Ole Miss hasn’t had many nights to celebrate on the court this season, but the program might be inching toward a win that would matter a whole lot more than a mid‑February box score.
Chris Beard and his staff are suddenly staring at the possibility of landing the kind of recruit who can change the entire trajectory of a roster.
Last cycle, Beard pulled off the biggest recruiting moment in program history when he signed Niko Bundalo late. Bundalo was the No. 35 player in the 2025 class, the highest‑rated signee Ole Miss had ever brought in. And now the Rebels are taking a swing at someone who would blow that record out of the water.
Ryan Hampton, the DME Academy shooting guard ranked No. 3 nationally in the 2027 class, has booked an official visit to Oxford next week, according to OMSpirit’s Zach Berry. If Ole Miss somehow gets this across the finish line, Hampton wouldn’t just be the highest‑rated signee in school history. He’d be the type of prospect you usually only see at bluebloods, a likely one‑and‑done talent with NBA tools written all over him.
Of course, getting him is the hard part.
Hampton is squeezing four official visits into seven days, and NC State, SMU, and Nebraska all get their shot. But Beard and assistant Al Pinkins have been in this one for a while. They scouted him heavily on the AAU circuit and offered last summer, long before the rest of the country fully caught on.
And the rest of the country has definitely caught on. According to Rivals’ Jamie Shaw, Hampton holds offers from Kansas, Tennessee, Texas, Baylor, Auburn, Louisville, Texas A&M, Indiana, USC, Missouri, Maryland, Villanova, Florida State, LSU, Memphis, Rutgers…basically every program with a pulse.
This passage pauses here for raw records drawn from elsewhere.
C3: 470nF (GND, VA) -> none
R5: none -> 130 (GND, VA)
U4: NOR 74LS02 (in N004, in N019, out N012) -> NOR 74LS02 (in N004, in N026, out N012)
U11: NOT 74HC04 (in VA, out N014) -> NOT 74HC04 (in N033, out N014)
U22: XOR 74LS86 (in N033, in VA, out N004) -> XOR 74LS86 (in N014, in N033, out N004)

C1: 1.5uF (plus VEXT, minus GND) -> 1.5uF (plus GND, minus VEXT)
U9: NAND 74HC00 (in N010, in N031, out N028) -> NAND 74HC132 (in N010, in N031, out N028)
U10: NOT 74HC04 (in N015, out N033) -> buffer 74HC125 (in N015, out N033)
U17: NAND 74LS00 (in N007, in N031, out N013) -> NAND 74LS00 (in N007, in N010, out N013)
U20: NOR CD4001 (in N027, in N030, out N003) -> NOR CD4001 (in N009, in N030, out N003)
Shaw saw him plenty last summer, and the numbers back up the hype. On Nike’s E16 Circuit, Hampton averaged 22.5 points on 48.1 percent shooting. After transferring to DME Academy, he kept producing at a ridiculous clip.
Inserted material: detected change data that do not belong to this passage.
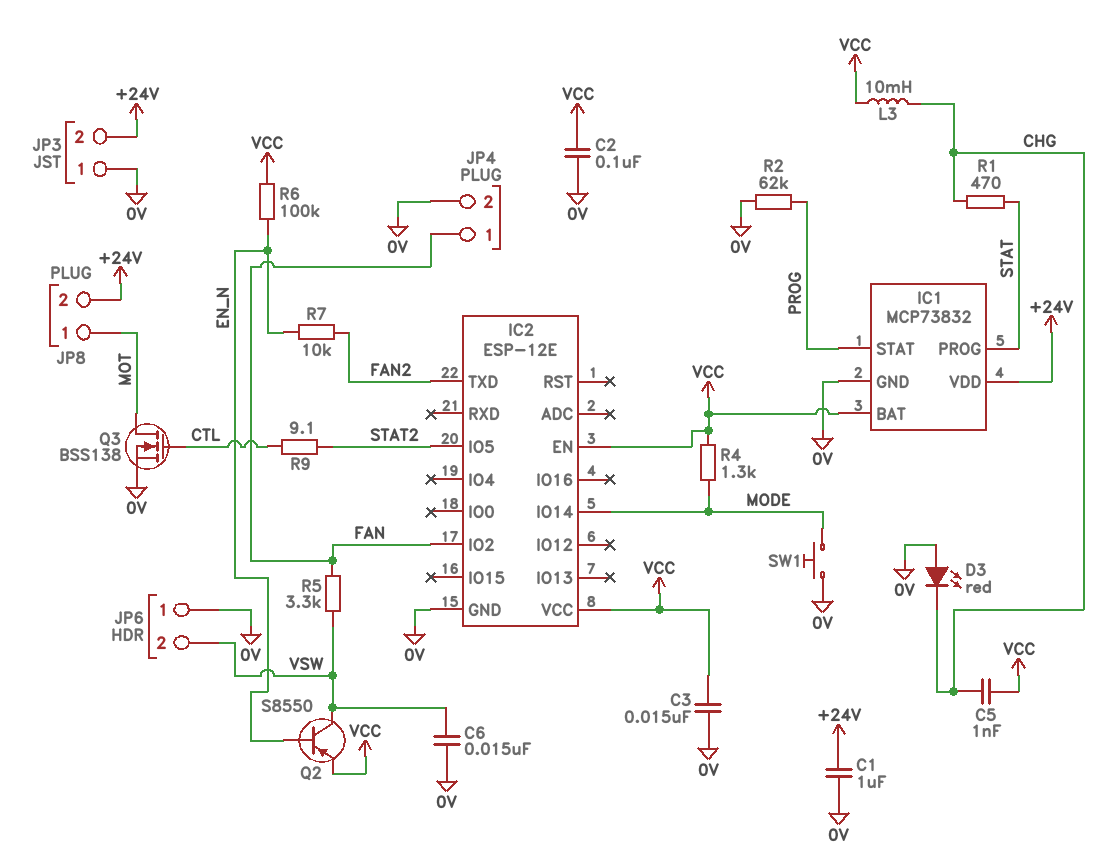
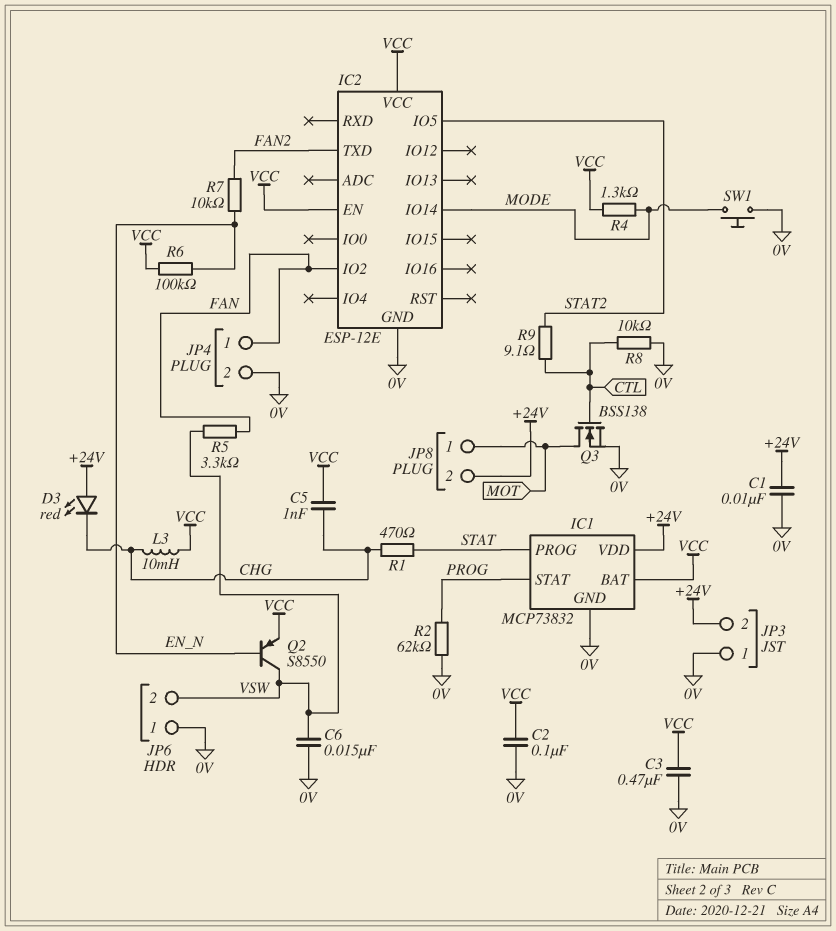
C1: 1uF (+24V, 0V) -> 10nF (+24V, 0V)
C3: 15nF (0V, VCC) -> 470nF (0V, VCC)
D3: LED red (A 0V, K CHG) -> LED red (A +24V, K CHG)
R8: none -> 10k (0V, CTL)

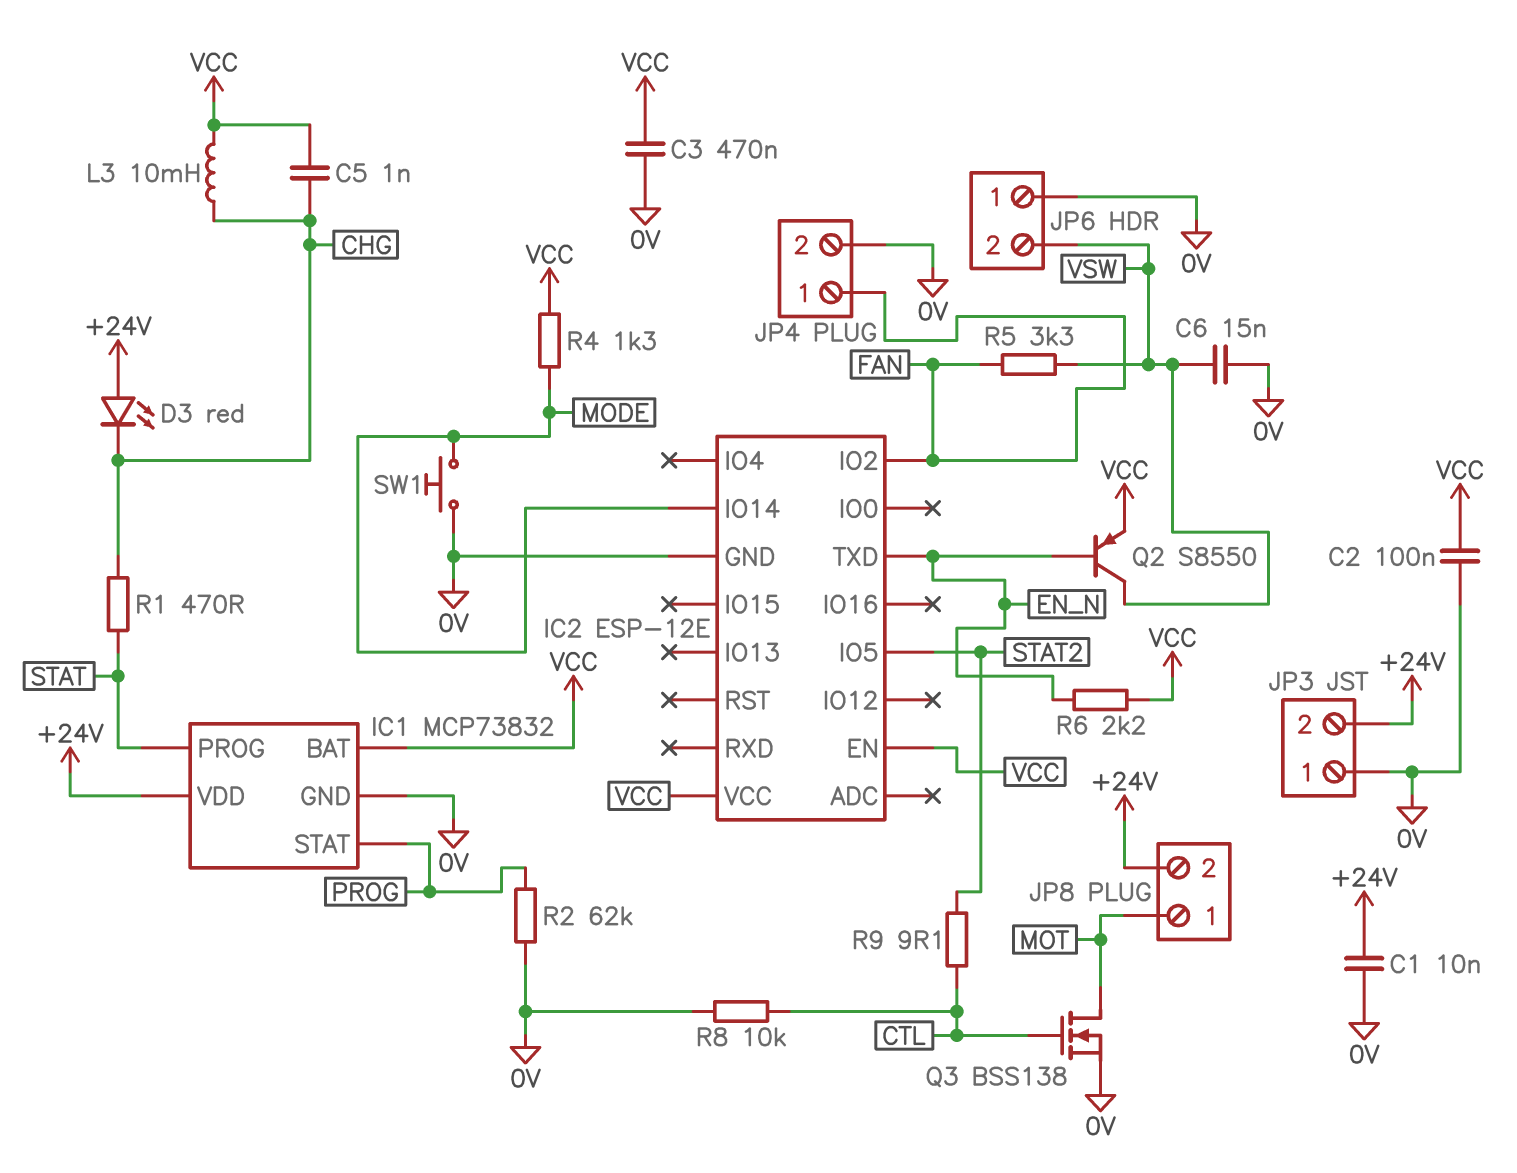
IC2 pin TXD: FAN2 -> EN_N
R6: 100k (EN_N, VCC) -> 2.2k (EN_N, VCC)
R7: 10k (EN_N, FAN2) -> none

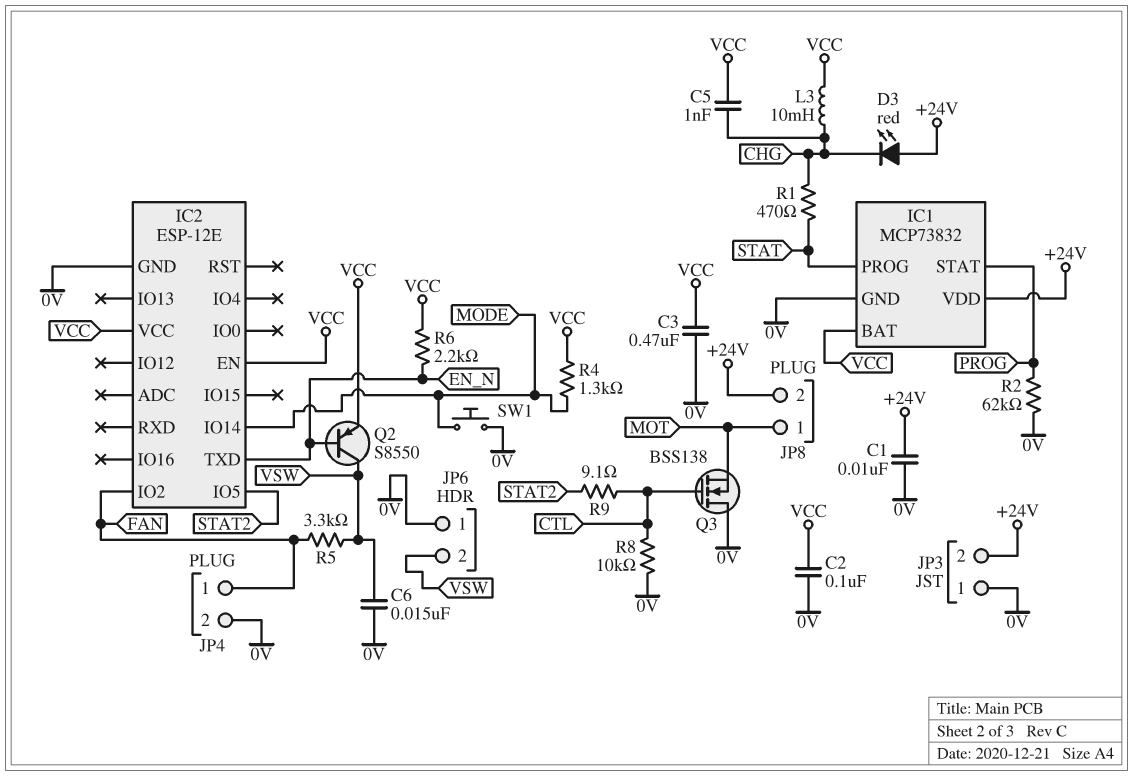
Q3: NMOS BSS138 (G CTL, D MOT, S 0V) -> NMOS BSS138 (G CTL, D 0V, S MOT)

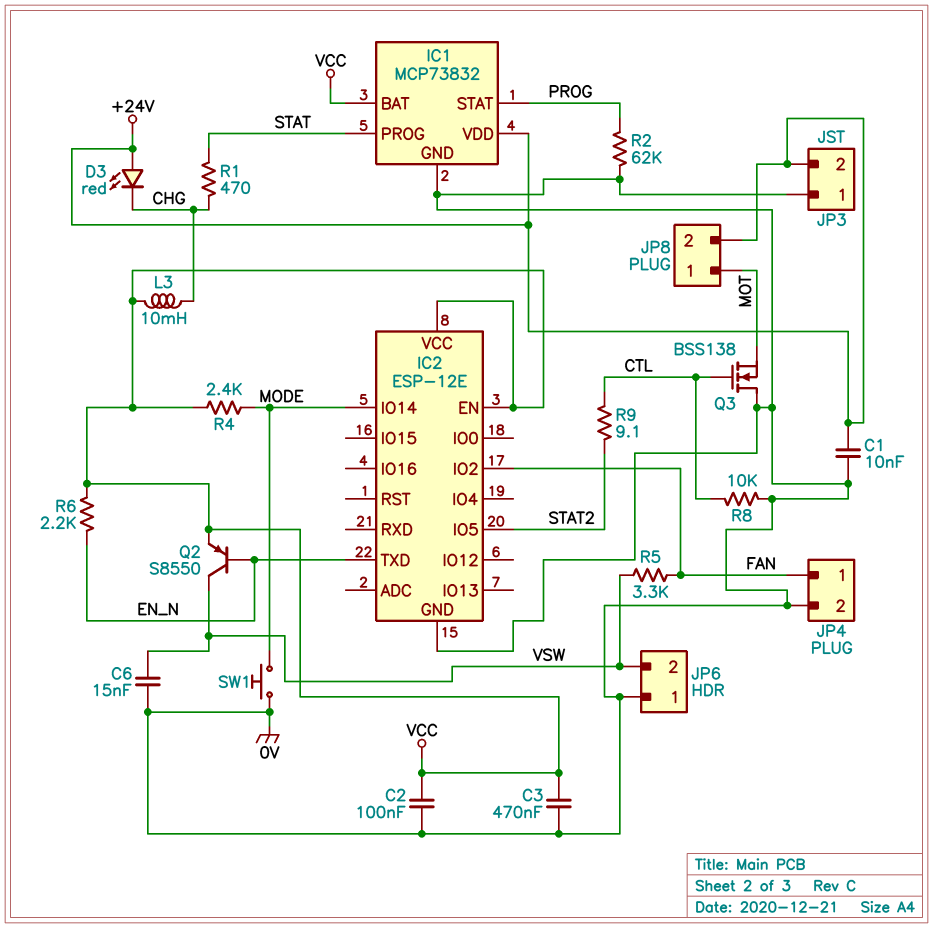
C5: 1nF (CHG, VCC) -> none
R4: 1.3k (MODE, VCC) -> 2.4k (MODE, VCC)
“The 6-foot-6 wing has great length and a twitchy first step,” Shaw said. “He averaged 26.8 points while shooting 61.4 percent from the field and 54.5 percent from three for the week. He also stuck his nose in there to rebound. While he is going to need to continue adding strength and getting down with his footwork and balance in the paint, he continues to produce at a high rate.”
And if that’s not enough, former 19‑year NBA veteran Jermaine O’Neal offered a scouting report that reads like something out of a lottery‑pick preview.
“[Ryan] is still scratching the surface,” O’Neal said. “He’s still raw, to be honest. He’s an elite-level scorer, he’s a tough shot taker, and also a tough shot maker. Very few people can do that.
“Paul Pierce took a lot of tough shots, but he made a lot of tough shots,” O’Neal said. “Ryan is going to be a tough shot maker. At his size, 6-foot-6, 6-foot-7, he’s long and can raise up over everybody. He can really shoot the ball, really score, and has a knack for being able to put the ball on the floor, getting to the basket, or pulling up.”
That’s the kind of evaluation that makes you forget the current record and start thinking about what the roster could look like a year from now.